Movies perpetuate the idea that people with mental challenges are crazy and depicted as either violent, dangerous or stupidly funny. Mental illness is not a disability and in most cases can be treated or controlled. There is always the risk that lapses often reoccur with treated patients – but then, so do most diseases.
What is even more traumatic and agonising is the sheer helplessness of the parents and relatives of the patients. There is very little that you can do as you watch a normal person slip slowly or rapidly into 'madness'. As a youth I had a close relative who was incarcerated in Mathare Mental Hospital. The conditions were horrible. I remember it as a cold, dirty and depressing place where patients looked terrible in their worn out brown uniforms
It depressed me to visit. Unfortunately these conditions still prevalent in most of our mental hospitals today. In my hometown Mombasa, we have the Port Reitz Hospital where patients have no beds or mattresses, no running water and toilets are in a mess.

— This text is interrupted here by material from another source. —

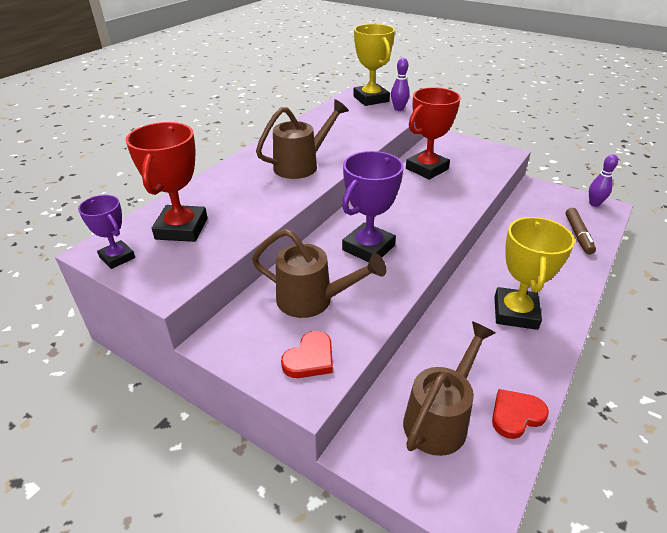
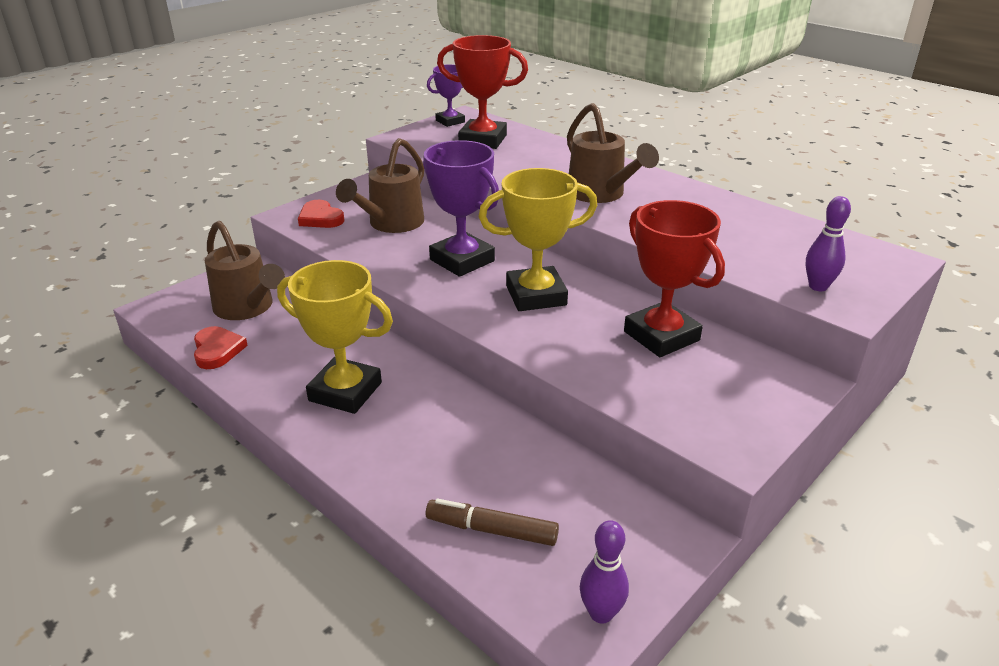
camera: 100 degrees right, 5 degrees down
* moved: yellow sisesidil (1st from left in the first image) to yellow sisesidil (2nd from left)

The hospital has one psychiatrist and two psychologists. The doctors are overwhelmed. Such deplorable conditions only help to increase the stigma of mental illness. Rotary Club is now donating beds and mattresses. To this day as I drive on Thika Highway, I cannot bear to even look at the walls of Mathare Mental Hospital and I pray that the conditions are better than what I saw in my childhood.
The staff are trying their best in very difficult circumstances. If these are the conditions of mental hospitals in two of Kenya’s top cities, imagine the situation in our smaller towns. I am even scared of think of how I could put my child there if he or she were to suffer from mental illness.
This week I visited Bustani Hospital in Lavington, Nairobi, to understand the state of mental health treatment today. It is telling that I subconsciously avoided going to Mathare. This is a world class facility built by Dr Frank Njenga, Kenya’s pre-eminent psychiatrist. The hospital has five-star facilities. It has 28 psychiatrists and 93 psychologists. They even have a special check-up for politicians. There are a few politicians that I would happily pay to send there if they’d take my offer.
Our country needs to offer affordable and humane treatment for our citizens with mental challenges. October 10 is the World Mental Health Day. We need to raise awareness on mental health problems and solutions. Do your part and try to understand. You or your loved ones might need help one day.